Did I say duck calls?  Actually, that’s one of my favorite aspects of their campaign.  For, under the rubric of “If it quacks like a duck” (i.e., behaves like an anti-Semite), the SFI group has armed its members with little quackers that they break out whenever the boycotters try to spout their nonsense.  And to get a sense of how much this barrage of caustic mischief rankles their opponents, one need only look at this video where duck calling reduced one member of the BDS group to impotent rage (followed by his arrest).

While I’d love to see SFI’s duck strategy adopted more on this side of the Atlantic, there are also times when a quieter approach is the right choice.  Earlier this year, for example, some of us learned that a local store was being targeted by BDS activists for a SodaStream boycott protest.  But, rather than organize our own counter-protest (which many local activists have done successfully in the past), some of us instead reached out to the store to see what their concerns were.  And one of the things they made clear was that they did not want to see an ugly confrontation break out in front of their shop.

Out of respect for their wishes (which extends to respecting that desire enough to not mention who I’m talking about in this piece), the Jewish community instead organized a Buy Israeli Goods (BIG)/Buycott-style counter-offensive which continues well after the boycotters folded their bloody banners and went home.  And given that the only people who can decide what to shelve or de-shelve are those running the store, it’s likely that people who respect their wishes vs. harassing their customers will leave a better impression of whom to trust.

Now if you define victory as accomplishing your goals, these quiet tactics were selected as the ones most likely to achieve the goal of handing the BDSers another defeat.  But, as this SodaStream boycott -related piece points out, these definition of victory and defeat only apply to people living in the actual world, not the fantasy world in which the boycotters dwell.

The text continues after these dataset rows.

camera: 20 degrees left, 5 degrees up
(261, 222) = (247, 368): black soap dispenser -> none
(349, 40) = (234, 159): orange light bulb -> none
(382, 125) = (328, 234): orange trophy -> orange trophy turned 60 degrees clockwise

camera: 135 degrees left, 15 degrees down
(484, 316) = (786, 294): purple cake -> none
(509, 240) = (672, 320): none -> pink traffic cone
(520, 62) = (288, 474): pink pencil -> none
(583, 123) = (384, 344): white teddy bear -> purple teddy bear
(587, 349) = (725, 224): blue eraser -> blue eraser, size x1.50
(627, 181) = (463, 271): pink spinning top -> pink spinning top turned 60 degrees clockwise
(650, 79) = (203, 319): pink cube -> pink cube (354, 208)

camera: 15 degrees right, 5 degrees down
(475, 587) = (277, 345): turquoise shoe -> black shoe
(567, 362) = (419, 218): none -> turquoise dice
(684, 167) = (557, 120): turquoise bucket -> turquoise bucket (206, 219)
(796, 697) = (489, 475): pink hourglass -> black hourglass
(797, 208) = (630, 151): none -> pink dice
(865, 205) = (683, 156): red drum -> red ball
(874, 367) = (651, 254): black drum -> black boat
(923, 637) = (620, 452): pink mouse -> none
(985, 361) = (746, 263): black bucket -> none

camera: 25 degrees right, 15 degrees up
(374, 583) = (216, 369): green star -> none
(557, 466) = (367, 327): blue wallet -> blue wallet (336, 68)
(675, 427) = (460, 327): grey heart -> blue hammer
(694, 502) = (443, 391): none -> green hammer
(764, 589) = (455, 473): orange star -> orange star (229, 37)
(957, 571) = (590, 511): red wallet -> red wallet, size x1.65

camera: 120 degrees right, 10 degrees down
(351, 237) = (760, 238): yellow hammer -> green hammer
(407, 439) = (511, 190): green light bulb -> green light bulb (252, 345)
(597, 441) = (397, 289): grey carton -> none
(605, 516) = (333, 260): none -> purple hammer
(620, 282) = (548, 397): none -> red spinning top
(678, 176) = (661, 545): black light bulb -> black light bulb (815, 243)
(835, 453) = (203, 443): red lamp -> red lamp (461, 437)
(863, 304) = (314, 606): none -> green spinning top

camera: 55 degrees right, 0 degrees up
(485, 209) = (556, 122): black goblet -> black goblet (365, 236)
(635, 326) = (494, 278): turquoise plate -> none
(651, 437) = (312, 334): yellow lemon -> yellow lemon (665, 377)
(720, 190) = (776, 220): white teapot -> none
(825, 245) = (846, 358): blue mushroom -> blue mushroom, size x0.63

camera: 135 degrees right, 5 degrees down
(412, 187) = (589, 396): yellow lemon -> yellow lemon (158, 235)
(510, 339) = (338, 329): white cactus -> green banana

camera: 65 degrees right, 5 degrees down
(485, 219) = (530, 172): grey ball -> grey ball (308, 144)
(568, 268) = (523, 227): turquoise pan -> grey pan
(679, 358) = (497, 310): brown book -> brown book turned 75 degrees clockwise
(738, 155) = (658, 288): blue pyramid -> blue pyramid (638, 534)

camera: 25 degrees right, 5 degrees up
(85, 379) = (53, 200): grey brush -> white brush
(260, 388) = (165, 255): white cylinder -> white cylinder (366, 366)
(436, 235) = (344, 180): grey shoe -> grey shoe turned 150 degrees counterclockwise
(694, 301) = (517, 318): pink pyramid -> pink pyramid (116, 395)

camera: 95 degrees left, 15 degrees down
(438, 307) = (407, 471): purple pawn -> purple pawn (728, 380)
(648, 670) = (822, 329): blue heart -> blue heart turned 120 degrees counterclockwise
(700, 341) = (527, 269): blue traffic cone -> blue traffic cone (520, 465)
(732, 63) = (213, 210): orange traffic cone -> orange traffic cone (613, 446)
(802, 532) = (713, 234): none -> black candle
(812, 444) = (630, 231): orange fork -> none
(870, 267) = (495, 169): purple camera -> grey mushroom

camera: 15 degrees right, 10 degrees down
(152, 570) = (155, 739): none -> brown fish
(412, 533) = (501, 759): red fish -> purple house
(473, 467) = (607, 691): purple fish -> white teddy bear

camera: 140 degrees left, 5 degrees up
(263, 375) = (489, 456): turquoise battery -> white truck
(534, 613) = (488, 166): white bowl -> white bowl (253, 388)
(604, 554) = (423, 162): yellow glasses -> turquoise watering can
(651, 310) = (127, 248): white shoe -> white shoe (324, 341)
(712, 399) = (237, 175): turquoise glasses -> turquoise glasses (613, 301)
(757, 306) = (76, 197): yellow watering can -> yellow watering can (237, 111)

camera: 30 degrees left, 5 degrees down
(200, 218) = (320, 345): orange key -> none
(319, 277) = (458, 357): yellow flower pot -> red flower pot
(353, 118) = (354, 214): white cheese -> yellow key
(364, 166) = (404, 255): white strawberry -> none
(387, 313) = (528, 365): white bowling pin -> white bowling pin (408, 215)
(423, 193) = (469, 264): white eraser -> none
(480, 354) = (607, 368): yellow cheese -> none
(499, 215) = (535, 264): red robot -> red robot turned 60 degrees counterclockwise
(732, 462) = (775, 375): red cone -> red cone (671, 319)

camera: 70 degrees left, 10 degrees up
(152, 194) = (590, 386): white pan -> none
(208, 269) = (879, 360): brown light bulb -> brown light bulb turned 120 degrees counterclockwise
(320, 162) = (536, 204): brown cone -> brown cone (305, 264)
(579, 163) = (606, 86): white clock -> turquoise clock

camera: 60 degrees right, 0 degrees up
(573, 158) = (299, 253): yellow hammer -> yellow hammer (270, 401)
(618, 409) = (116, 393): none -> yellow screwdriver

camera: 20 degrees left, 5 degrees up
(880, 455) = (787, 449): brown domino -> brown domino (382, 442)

For such fantasists, the very fact that they all got together in front of someone else’s store to stage a noisy protest for a couple of hours represents all they were ever after.  Like the SJPers who force all-nighters onto student councils so they can spew their propaganda for hours on end, participation in such hate rallies is the goal and the only thing the BDS cru truly care about – damn the lies they have to tell to get what they want, damn the people that might get hurt as they subvert this or that civic group, and damn the people they claim to be fighting for including (or should I say “especially”) the Palestinians they are ready to see continue to suffer and die just so they can feel good about themselves.